Gov. Steve Beshear said yesterday that legalizing casinos remains a possibility in Kentucky even though lawmakers rejected the idea earlier this year.
"I don't think that issue is dead," Beshear told about 400 people gathered in a small school auditorium in the heart of the Appalachian coalfields. "I think we will be talking about it a lot more."

Beshear yesterday began a series of 13 town hall meetings that will take him to communities across the state during the next five weeks.

The governor said he is especially interested in suggestions on how state government can continue to provide services under tight budget constraints. The state faces a $900 million revenue shortfall over the next two years.

Beshear, who received a standing ovation when he was introduced, raised the casino issue in a community where support for the proposal is at best lukewarm, said the Rev. John Doug Hays, pastor of Jack's Creek Baptist Church and a former state senator.

"We're a conservative, church-oriented community," Hays said. "I just don't think it's a popular issue here. I understand what the governor says, that it's happening all around us. By the same reasoning, you could say there's prostitution in Nevada. Let's bring in legalized prostitution. We have to draw a moral line in the sand."

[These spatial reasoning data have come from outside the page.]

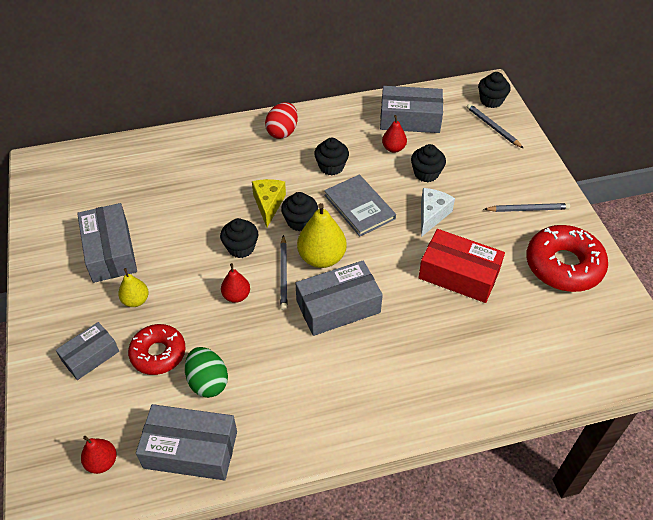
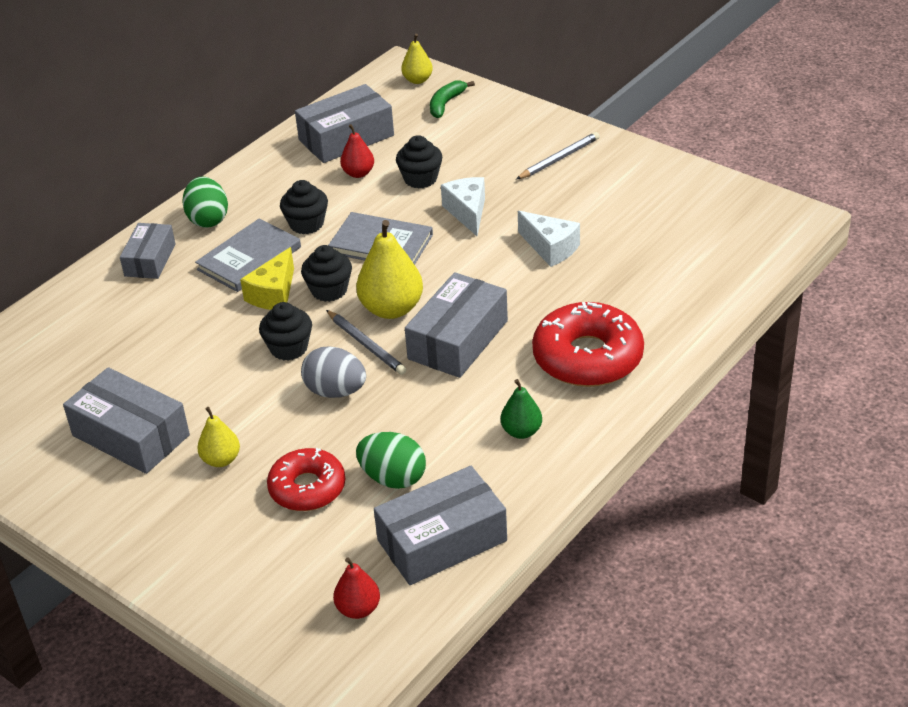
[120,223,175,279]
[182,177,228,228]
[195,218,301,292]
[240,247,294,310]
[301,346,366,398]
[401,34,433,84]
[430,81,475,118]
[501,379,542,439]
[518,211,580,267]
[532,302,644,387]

Beshear proposed legislation calling for a constitutional amendment to legalize casino gambling. That measure, he said, could have generated up to $600 million a year in additional state revenue.

Beshear said after the meeting that no decision has been made on when he will bring the issue back to the General Assembly.

"We're going to listen to people as we go around the state," he said.

At least one political critic, Republican Party Chairman Steve Robertson, contends Beshear has scheduled the meetings in hopes of improving his image after a dismal start to his young administration. In his first go-around with the legislature, he was unable to get lawmakers to approve his two primary objectives -- the casino amendment and a proposal to increase the state cigarette tax from 30 cents to $1 a pack.

Beshear's latest push should be easier to achieve -- the creation of an "In God We Trust" license plate. He has called on lawmakers to approve the idea when they return to Frankfort early next year.

Robertson questioned Beshear's motive for the proposal, saying the timing "smacks of politics."

Beshear complained about what he called "rank partisanship" in Frankfort.

"People are so interested in fighting each other that they can't get together and do what's right," he said. "It's just been bickering back and forth, arguing back and forth, and getting nothing done."